Last one (from much earlier in the book):
I think about death too much, even when I’m not a moving target for trucks. Everyone’s supposed to have this one nightmare that’s a theme in their life, a painting they paint a thousand times/a neurotic cul-de-sac. One person’s obsession may be Justice — another’s may be Artistic Lighting or Saving Alcoholics. Mine is Death and Time. I get two obsessions because my sun sign is Leo. I get more. Always more. / Twice the terror.
We all want to be remembered but we’re not going to be. Even Bette Midler and Zsa Zsa Gabor will rot and eventually become obsolete like some sort of movie star during the Egyptian age. And if you do happen to become remembered, you will only become chipped stone with pigeon shit all over you like a statue of Marcus Aurelius. No one will remember how good your chicken was or that your house smelled like strawberry incense or throw up. None of that will matter.
No one has any pull, and I realize no one’s opinion of anything really matters more than yours until they figure out how to stay alive forever.
She goes on like that for a while longer, actually, but you get the gist of it. I wanted to quote this because this line of thinking has been plaguing me of late, and one of the earlier books I read for the challenge really had me thinking about it a lot, too.

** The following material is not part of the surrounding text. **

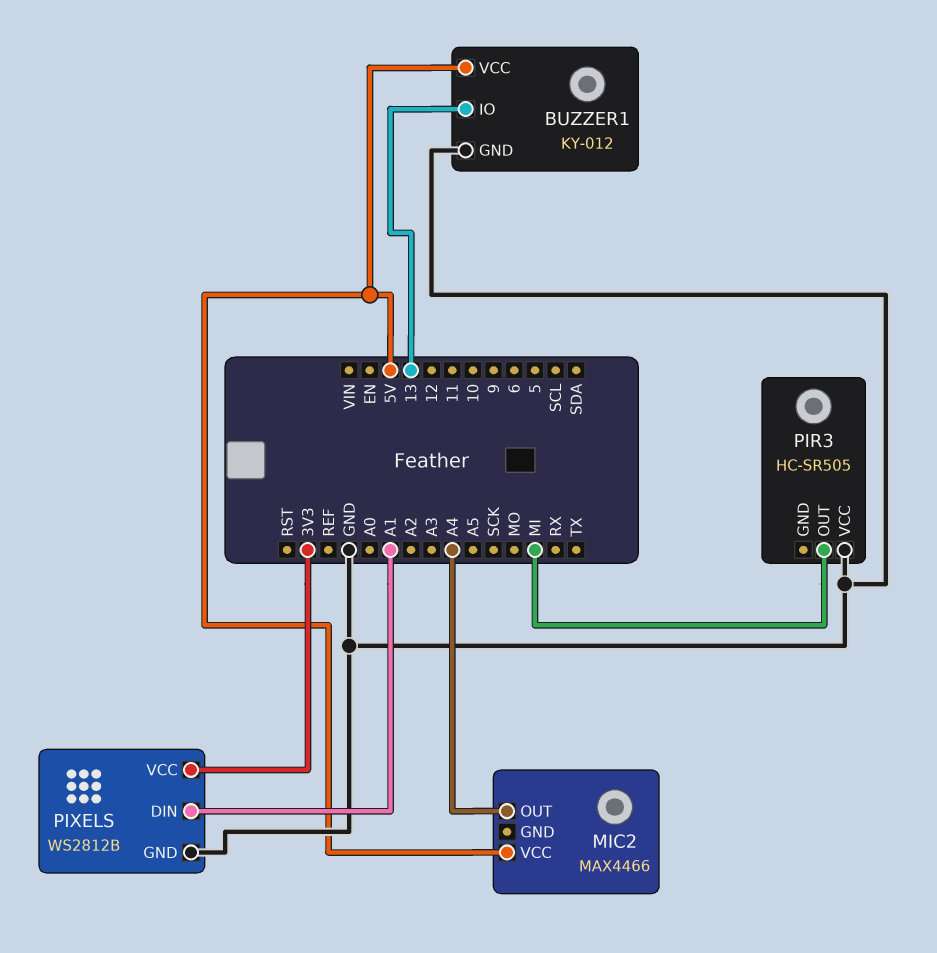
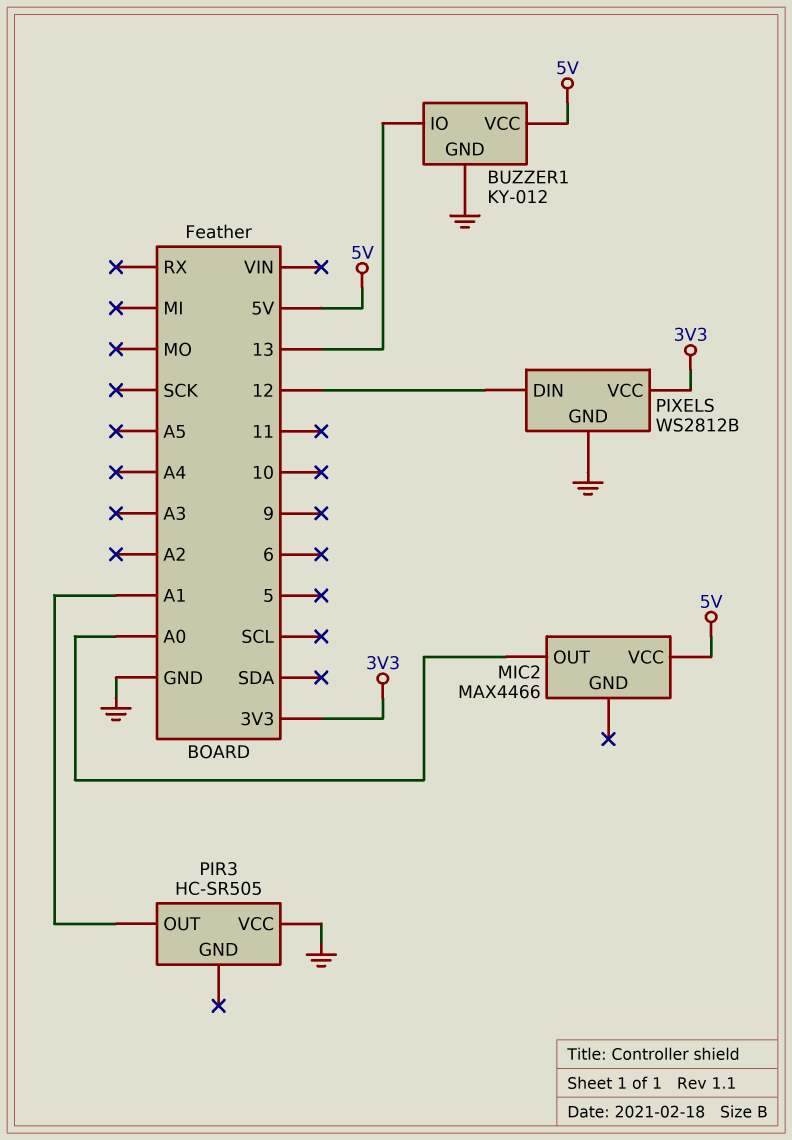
MIC2 pin OUT: A4 -> A0
PIR3 pin OUT: MI -> A1
PIXELS pin DIN: A1 -> 12

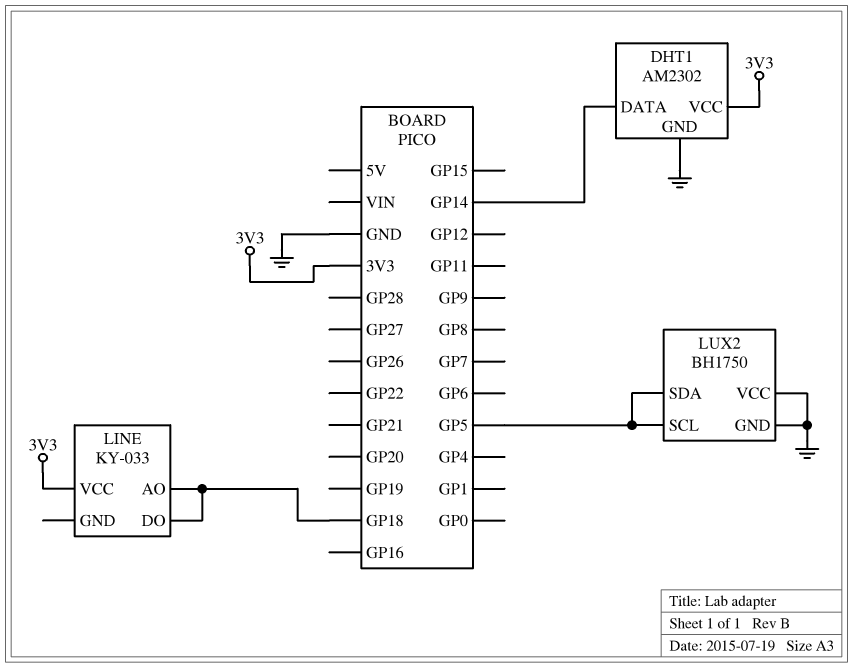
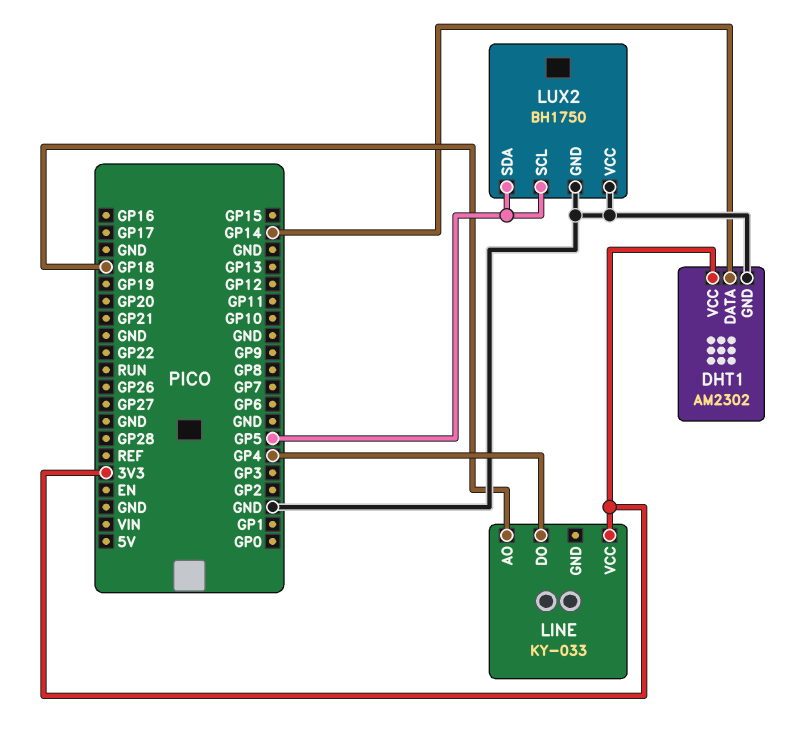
LINE pin DO: GP18 -> GP4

Lately I feel like I’m wasting my life (and like I probably don’t have much of it left) and should be out there living, and yet if I were to drop everything and go on a motorcycle trip across the continent like Tomato, wouldn’t that make everything worse? (Though I totally want to…sort of…) No one’s going to remember me as is, and if I stop trying to lead a normal life and go off and live weirdly for whatever time remains to me, then I’ll be even less remembered. But do I even want to be remembered? Honestly, there’s part of me that doesn’t. (If you’ve ever played Final Fantasy VIII, the part where Squall suddenly has this fit and starts shouting that he doesn’t want people talking about him in the past tense was about the only place in the entire game where I connected with him.)
Part of me’s been wanting to write a whole post about this ever since I got about 2/3 of the way through Oscar Wao, and part of me (possibly the same part?) has been dreading the idea of talking (typing) it all through that honestly and openly.
But I’ve digressed.
The bottom line is that this is definitely a fun read, but probably not for more conservatively minded readers. There is swearing, discussion of sex (also some actual sex, but mostly just discussion) and generally “out there” stuff.
No idea when my next book report will go up. The schedule for my class readings had started to pick up, and I’ve already started researching my final project. (Due late April…) The topic of the final project is the Dred Scott case, so I’ll likely use one of my research books for #10. (But if I start feeling overwhelmed by my work, I may try to perk myself up with a shorter book for one of the other challenges….)
(Final aside: I wonder if anyone else has ever seriously referenced both the Iliad and Final Fantasy VIII in the same book review? And if they haven’t, would I even want to be remembered for that?)